Condivisioni 2

La prevendita prosegue lentamente, sono più o meno 15mila i biglietti venduti per la Fiorentina e la previsione è che domani al San Paolo gli spettatori saranno intorno a 20mila. Uno stadio deserto. Sul calo di presenze influisce innanzitutto la protesta delle curve per il costo troppo alto dei tagliandi (35 euro). («Vogliamo il settore popolare», lo striscione comparso davanti alla curva B subito dopo i prezzi fissati dal club azzurro per il match contro i viola). Poi la polemica a distanza dei gruppi ultrà con De Laurentiis che si trascina da tempo e si è acuita quest’estate dopo il calciomercato e la notizia dell’acquisizione del Bari da parte del presidente del Napoli.

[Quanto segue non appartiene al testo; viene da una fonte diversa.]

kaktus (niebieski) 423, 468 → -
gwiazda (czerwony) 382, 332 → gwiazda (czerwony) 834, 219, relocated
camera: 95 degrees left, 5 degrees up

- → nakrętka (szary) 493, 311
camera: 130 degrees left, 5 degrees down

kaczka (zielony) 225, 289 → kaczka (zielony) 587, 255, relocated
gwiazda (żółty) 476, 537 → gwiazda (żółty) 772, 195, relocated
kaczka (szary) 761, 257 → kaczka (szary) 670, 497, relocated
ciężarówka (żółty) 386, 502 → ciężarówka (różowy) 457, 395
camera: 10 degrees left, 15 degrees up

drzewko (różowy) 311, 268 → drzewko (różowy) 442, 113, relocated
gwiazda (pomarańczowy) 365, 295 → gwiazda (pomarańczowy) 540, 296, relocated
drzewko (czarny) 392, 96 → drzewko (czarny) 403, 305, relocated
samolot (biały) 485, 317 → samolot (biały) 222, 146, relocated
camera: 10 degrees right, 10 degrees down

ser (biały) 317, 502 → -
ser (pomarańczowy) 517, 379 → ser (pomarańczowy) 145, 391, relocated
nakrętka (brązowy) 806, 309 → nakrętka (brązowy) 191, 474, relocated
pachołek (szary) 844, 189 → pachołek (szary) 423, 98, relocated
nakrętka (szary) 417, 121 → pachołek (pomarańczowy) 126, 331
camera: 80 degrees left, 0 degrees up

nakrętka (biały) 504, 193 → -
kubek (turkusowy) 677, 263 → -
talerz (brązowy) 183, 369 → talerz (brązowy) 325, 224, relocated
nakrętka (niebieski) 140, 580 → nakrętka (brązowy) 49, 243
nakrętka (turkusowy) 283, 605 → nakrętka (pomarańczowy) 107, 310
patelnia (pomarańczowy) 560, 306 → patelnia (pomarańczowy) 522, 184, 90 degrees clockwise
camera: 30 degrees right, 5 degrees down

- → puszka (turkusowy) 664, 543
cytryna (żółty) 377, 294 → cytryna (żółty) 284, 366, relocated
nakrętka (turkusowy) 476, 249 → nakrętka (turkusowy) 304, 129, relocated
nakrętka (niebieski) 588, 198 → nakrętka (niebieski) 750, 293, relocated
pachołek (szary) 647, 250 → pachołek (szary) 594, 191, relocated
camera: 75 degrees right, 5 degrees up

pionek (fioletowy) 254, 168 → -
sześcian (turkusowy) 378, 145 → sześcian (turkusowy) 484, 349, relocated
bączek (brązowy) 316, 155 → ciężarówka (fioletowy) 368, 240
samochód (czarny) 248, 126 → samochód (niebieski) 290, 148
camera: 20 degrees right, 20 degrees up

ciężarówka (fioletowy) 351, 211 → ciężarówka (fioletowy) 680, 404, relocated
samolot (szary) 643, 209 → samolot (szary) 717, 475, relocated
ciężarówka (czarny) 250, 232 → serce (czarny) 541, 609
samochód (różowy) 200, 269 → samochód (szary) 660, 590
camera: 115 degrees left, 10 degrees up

E la sconfitta pesante contro la Sampdoria, con la Juve già lanciata a più tre in testa alla classifica, che ha rappresentato un brutto colpo sull’entusiasmo: diverse le motivazioni che hanno portato alla frenata dei tifosi per la partita con la Fiorentina (con il Milan per la prima di campionato, quando il prezzo delle curve era lo stesso di 35 euro, gli spettatori furono 34.474). E in più la mancanza di abbonati (l’anno scorso erano 5888) un altro elemento che contribuisce ad abbassare ulteriormente il dato delle presenze allo stadio di Fuorigrotta.

Stadio vuoto domani contro la Fiorentina. Vuoti non solo i settori più popolari, vendita lenta anche per i distinti e le tribune. Il club ha lanciato un’iniziativa per i più giovani: gli adulti che compreranno un biglietto a prezzo intero potranno acquistare tagliandi per gli under 14 a 2.50 euro per tutti i settori e senza limiti di numero. C’è ancora un giorno e mezzo di vendita e potrebbe registrarsi un’impennata positiva nelle ultime ore tenendo presente anche quest’agevolazione.